子育ての中で、親が最も血の気が引く瞬間。それは、窒息やけどといった、一刻を争う「家庭内の事故」ではないでしょうか。
パニックで頭が真っ白になり、「どうしよう、どうしよう」と、ただただ我が子を抱きしめることしかできなかった…そんな経験はありませんか?

こんにちは!小児科や救命救急の現場で、数えきれないほどのヒヤリハットを経験してきた、現役ママナースの皐月です。

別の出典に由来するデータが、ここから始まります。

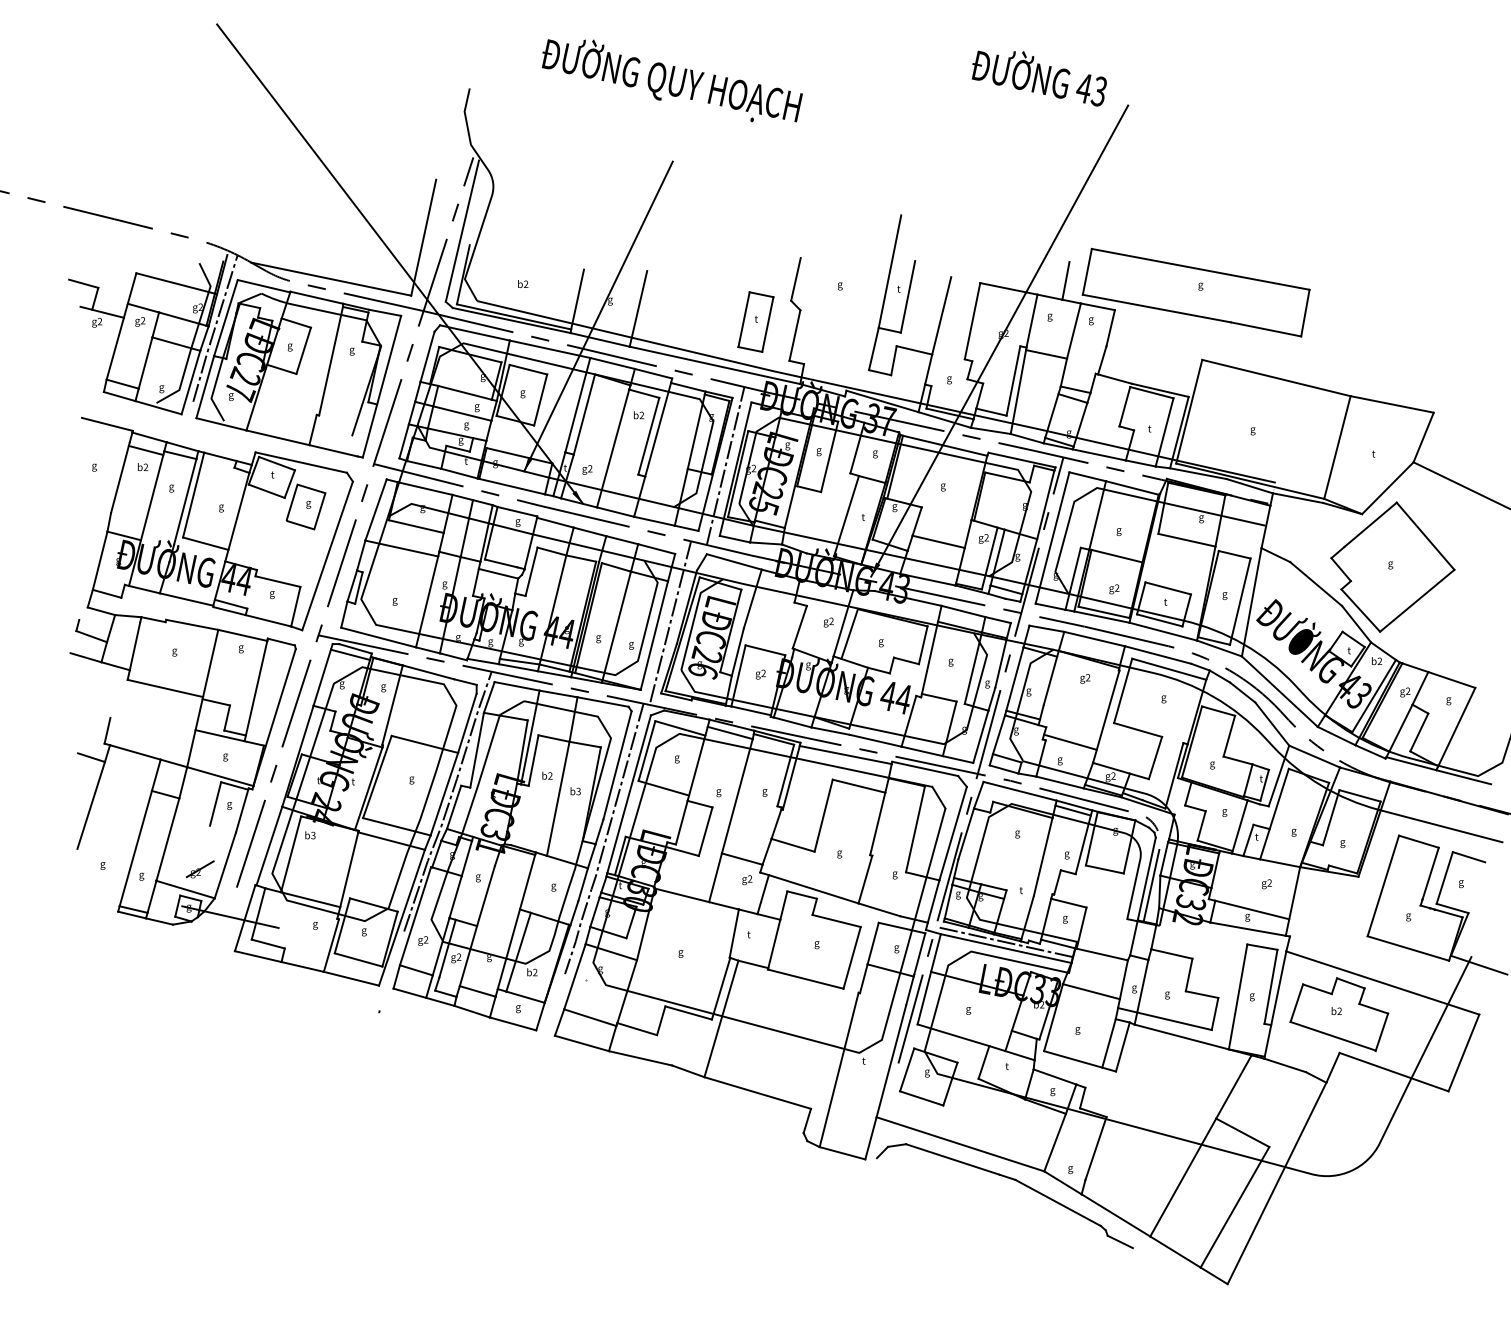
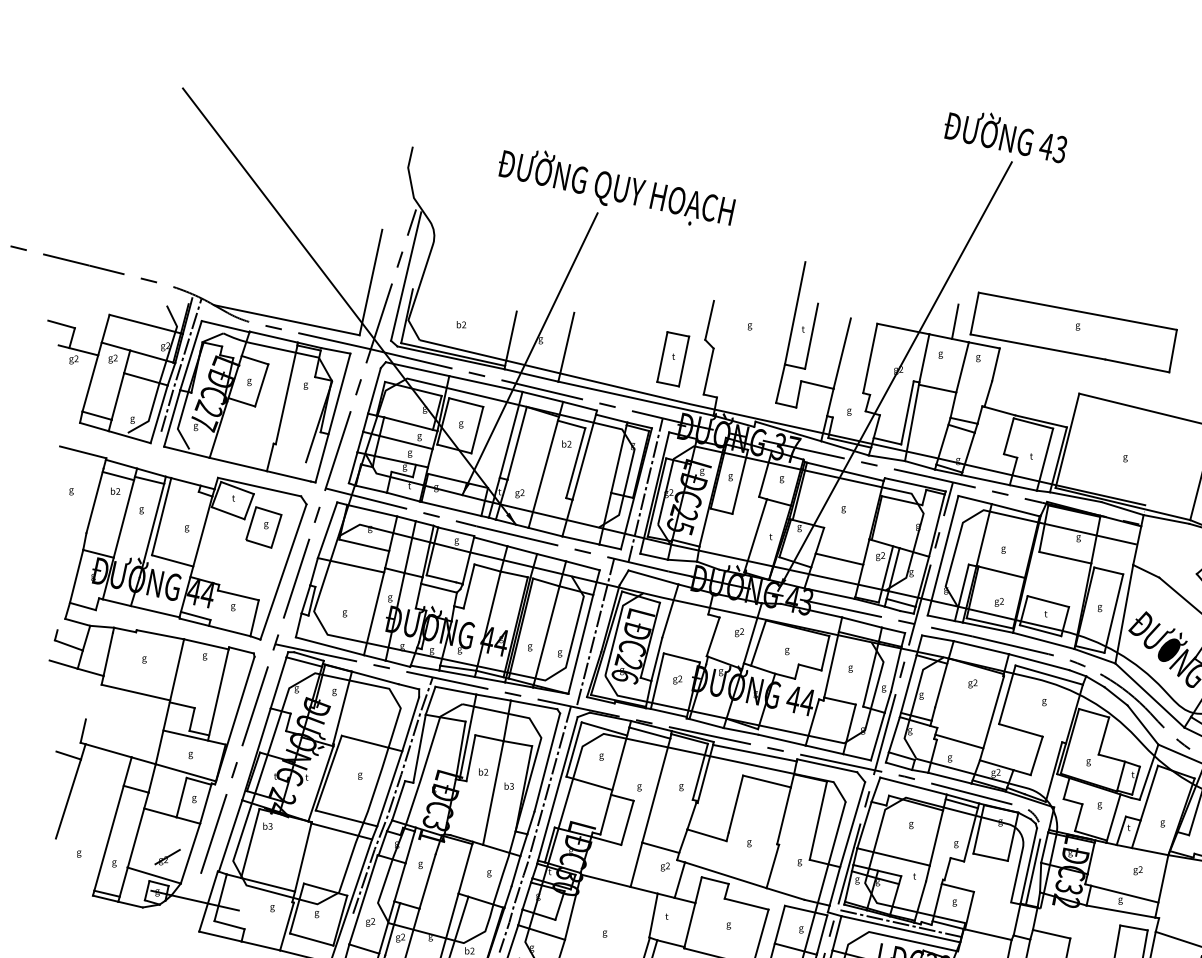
text: (1038, 78) -> (1004, 137), moved
text: (672, 80) -> (617, 187), moved
line: (204, 823) -> (171, 815), added
line: (998, 868) -> (893, 856), added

断言します。子どもの事故は、どれだけ気をつけていても、100%は防げません。大切なのは、予防策を知っておくこと。そして、万が一事故が起こってしまった時に、親であるあなたが、冷静に、正しい応急処置を行えるかどうか。 その数分間の行動が、お子さんの一生を左右することもあるのです。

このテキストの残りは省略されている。